In reality, we know what's going to happen. The 18-25 demo is going to play the "State of the Union" Drinking Game. Every standing ovation - take a shot. Each time Bush "mispronoucticates" a word, take a shot. Every time they show a frowning Democrat, take a sip... two sips for frowning shots of Hillary Clinton and/or John Kerry. This may not help in understanding what he's saying, but the speech will seem considerably shorter.

Of course after the speech we get to see what the Democrats think will help people move their affections over to their side of the aisle. Apparently James Carville thinks the Dems need to be more Latino friendly, so the response is being delivered in Spanish by the new mayor of LA. (I'm guessing that's a hint that we won't be seeing any immigration hardliners from the Blue State people in the coming elections.)

All of this leads me to a mini-rant about why we don't care about the Presidential Elections. Because we don't have the BEST PEOPLE RUNNING FOR THE OFFICE.

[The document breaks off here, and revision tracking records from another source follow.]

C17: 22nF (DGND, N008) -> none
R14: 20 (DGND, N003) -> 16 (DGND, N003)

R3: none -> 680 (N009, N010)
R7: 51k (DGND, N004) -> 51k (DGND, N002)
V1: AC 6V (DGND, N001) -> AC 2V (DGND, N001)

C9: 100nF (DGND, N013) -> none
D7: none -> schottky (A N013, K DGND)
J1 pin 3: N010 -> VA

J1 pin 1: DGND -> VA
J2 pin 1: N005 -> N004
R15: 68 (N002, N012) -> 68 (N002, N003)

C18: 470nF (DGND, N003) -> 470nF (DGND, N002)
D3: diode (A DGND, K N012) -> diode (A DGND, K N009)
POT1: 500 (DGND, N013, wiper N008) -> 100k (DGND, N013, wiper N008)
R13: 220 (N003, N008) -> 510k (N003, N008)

Why don't we have the best people interested in the gig? The pay. Think about it. We are asking someone to run the best country on the globe... the best economy... the strongest military. We need the best people! But we're only offering 400k (and of course all the security and housing... yada yada yada) - 400k? That's less than Michael Eisner used to make in a week. Let's link the President's salary to that of the highest paid athlete in the country! You want to see quality minds come crawling out of the woodwork looking for the job? Put someone serious money on the table.
(And don't tell me that the Presidency is not supposed to be about money... anyone who's ever tried to end an argument by saying "this is not about the money" is telling you that it's all about the money.)

Anyone else with me on this? I thought so.

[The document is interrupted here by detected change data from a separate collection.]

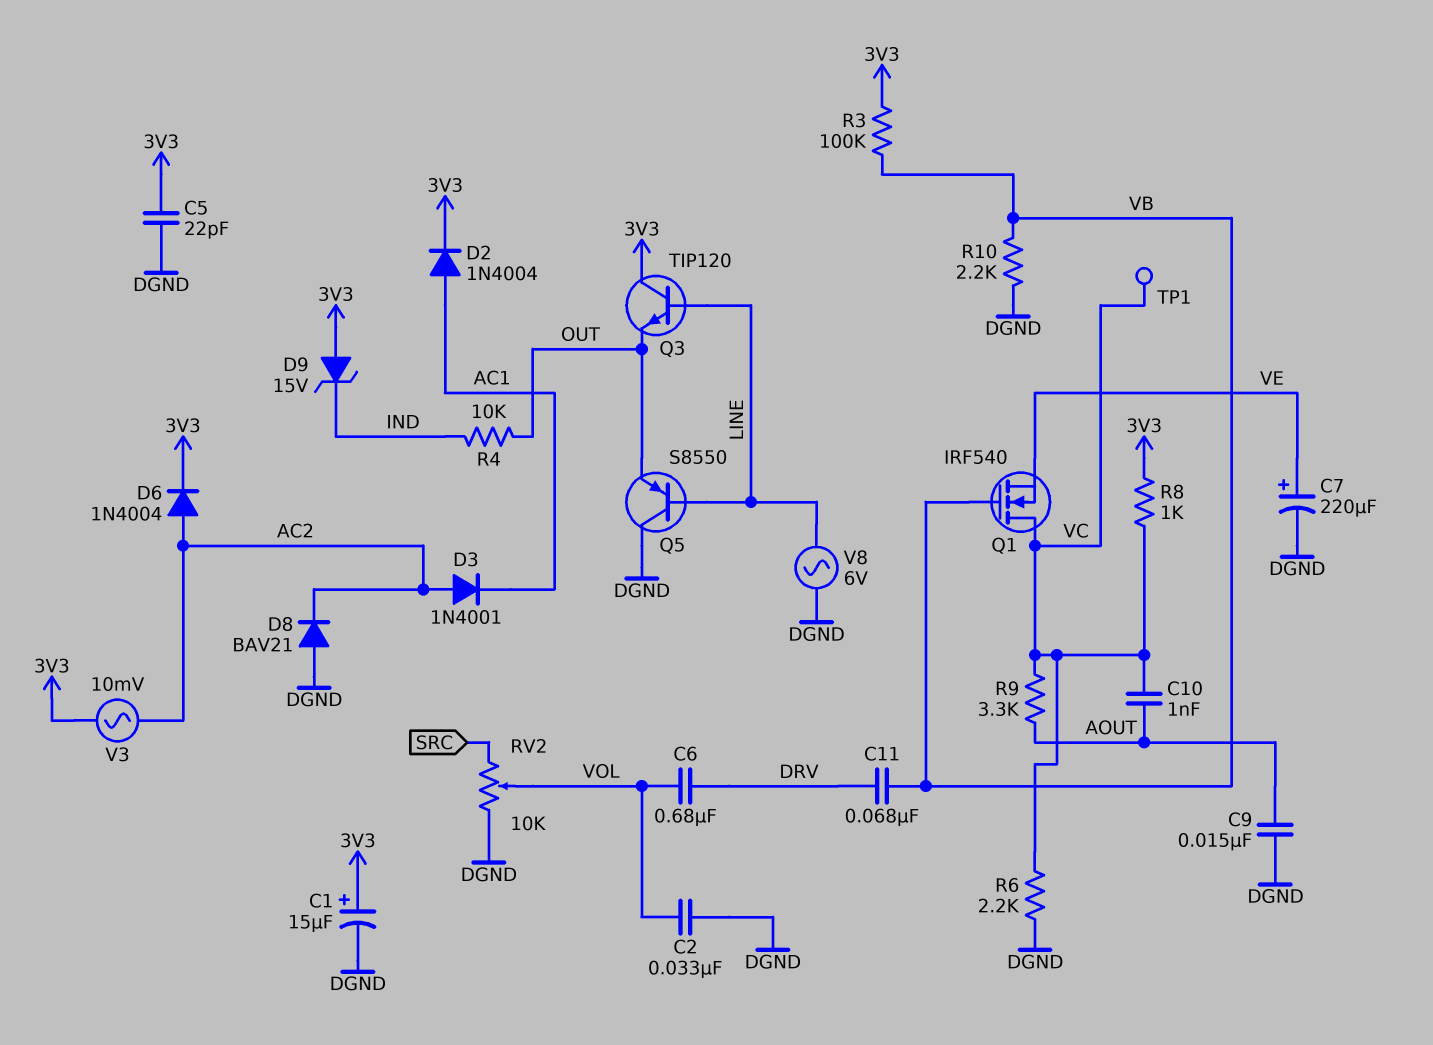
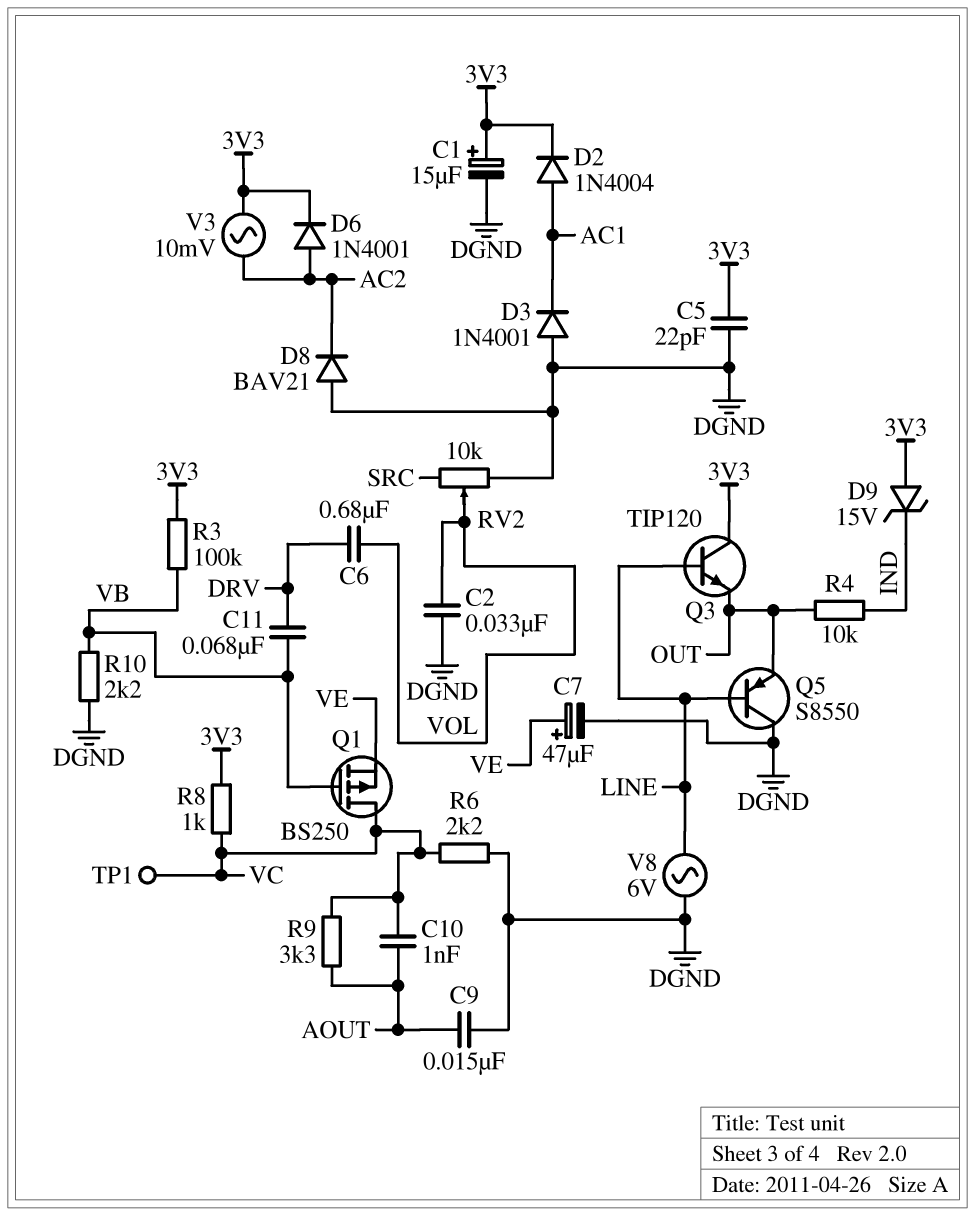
C7: 220uF (plus VE, minus DGND) -> 47uF (plus VE, minus DGND)
D3: diode 1N4001 (A AC2, K AC1) -> diode 1N4001 (A DGND, K AC1)
D6: diode 1N4004 (A AC2, K 3V3) -> diode 1N4001 (A AC2, K 3V3)
Q1: NMOS IRF540 (G VB, D VC, S VE) -> PMOS BS250 (G VB, D VC, S VE)

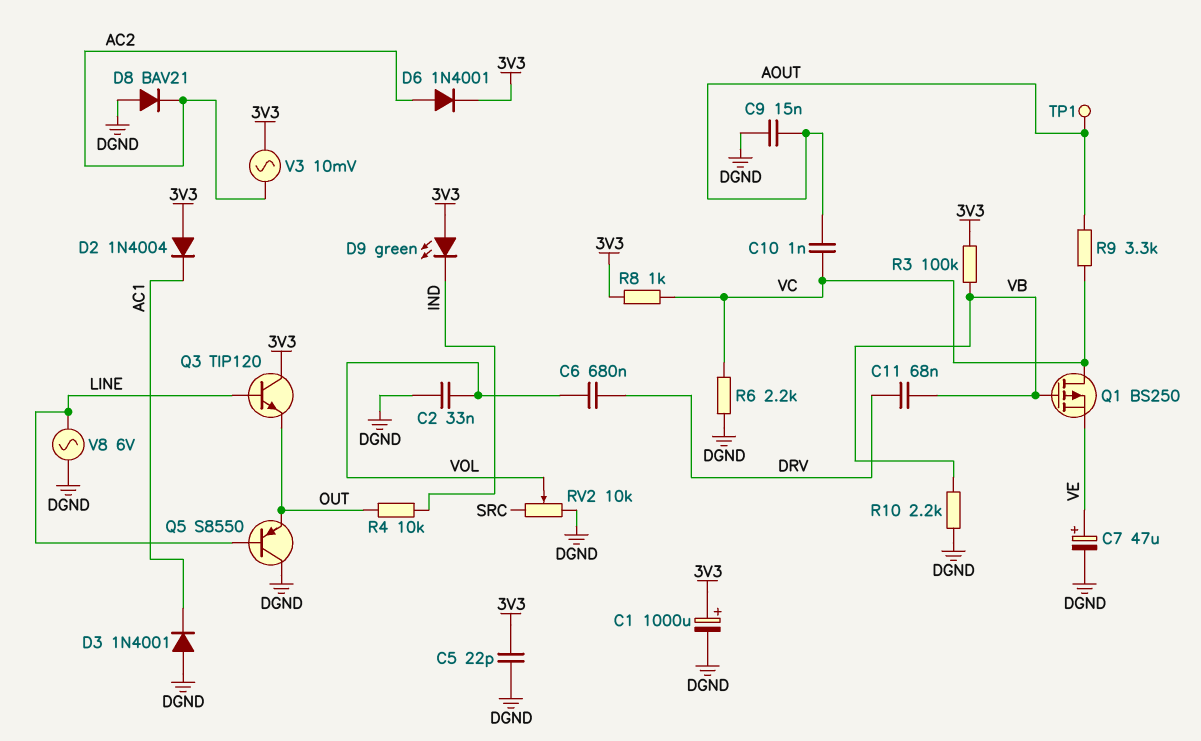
C1: 15uF (plus 3V3, minus DGND) -> 1000uF (plus 3V3, minus DGND)
D2: diode 1N4004 (A AC1, K 3V3) -> diode 1N4004 (A 3V3, K AC1)
D9: zener 15V (A 3V3, K IND) -> LED green (A 3V3, K IND)
TP1: test point (VC) -> test point (AOUT)

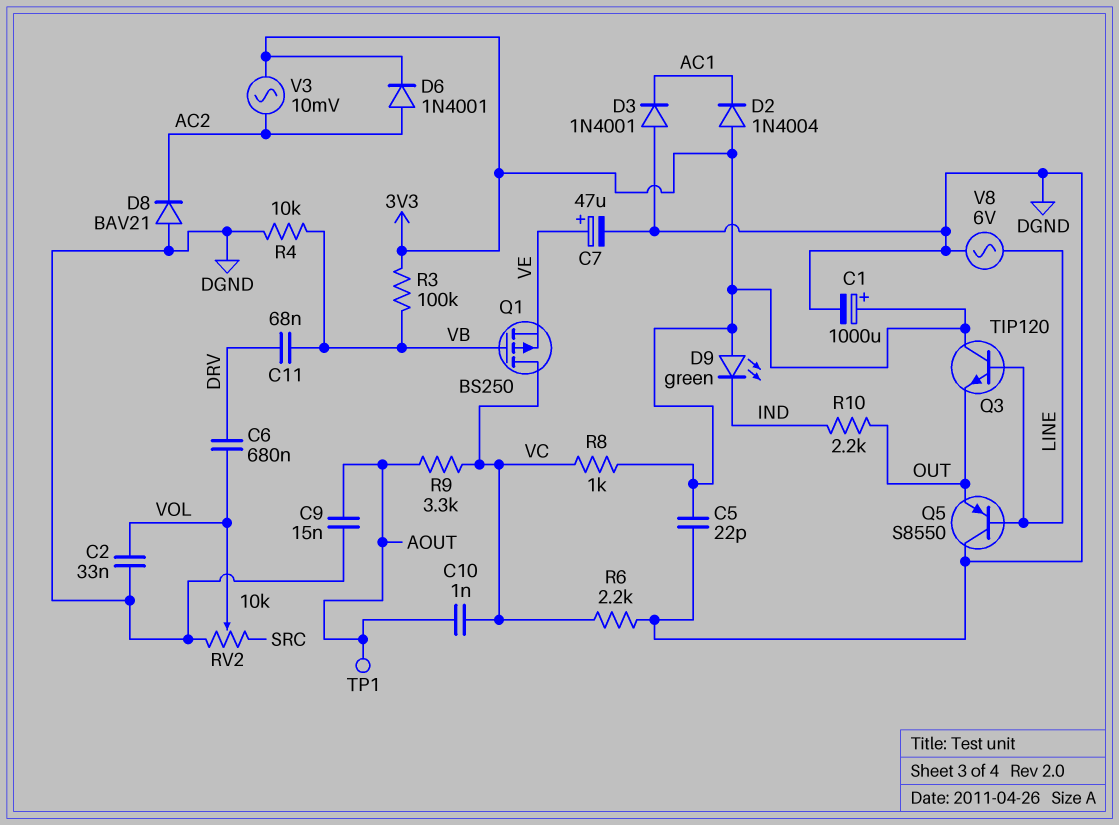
R4: 10k (IND, OUT) -> 10k (DGND, VB)
R10: 2.2k (DGND, VB) -> 2.2k (IND, OUT)

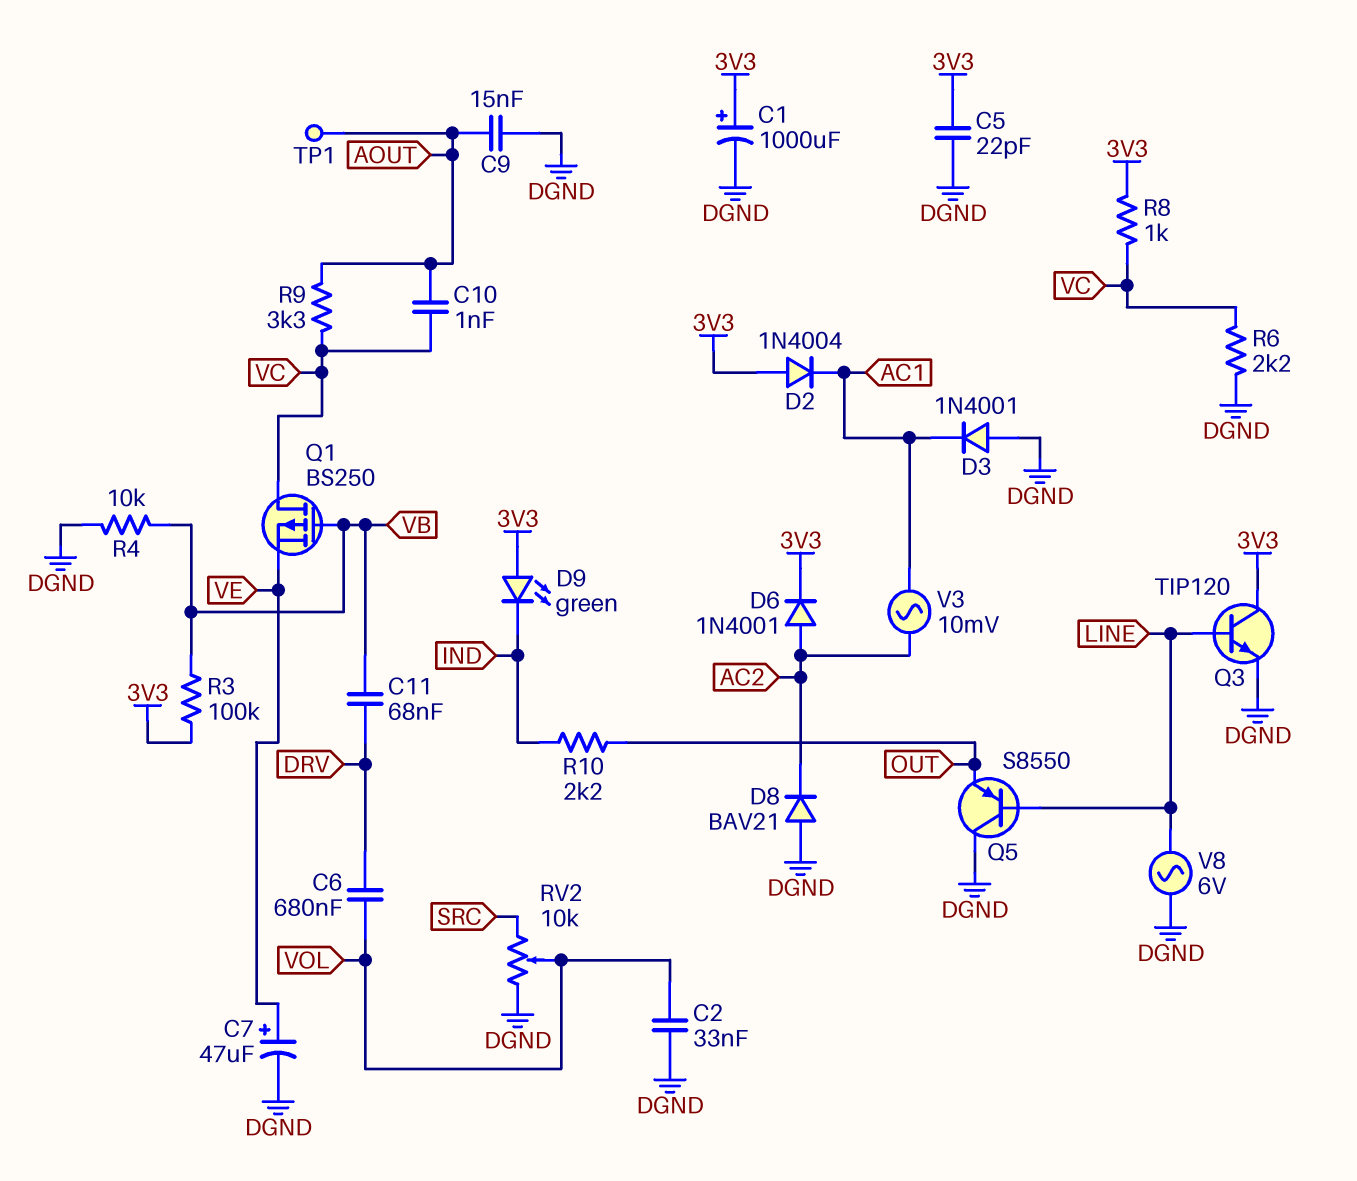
Q3: NPN TIP120 (B LINE, C 3V3, E OUT) -> NPN TIP120 (B LINE, C 3V3, E DGND)
V3: AC 10mV (3V3, AC2) -> AC 10mV (AC1, AC2)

Join me tomorrow when I reveal the plan to repair the entire election/selection process. Guaranteeing that we will have the best candidates for the most important job in the world.

Monday, January 30, 2006

Monday, Monday...

The frustration of Monday is too much to bear.

Did Hamas win the election in Palestine because they had better "attack ads?"

My friend and comic Goumba Johnny says that they were recruiting voters from "suicide hotlines." (think about it...)


I am consumed by the idiotic things I see on tv! The shows are bad enough, but what about the commercials? A couple of spots that drive me to the edge of the ledge - Geico and KFC.

WHEN DID THE GEICO GEKKO BECOME A COCKNEY?
I remember when he was driving a little Jaguar into the "Employee of the Month" parking spot... now he's in the jungle preaching to other amphibians. Are we seriously making decisions about our insurance based on talking lizards???

And then there is KFC.

KFC is Kentucky Fried Chicken right? SO why why why in the name of all that is holy do they use "Sweet Home Alabama" to promote KENTUCKY Fried Chicken? Does nobody else see this?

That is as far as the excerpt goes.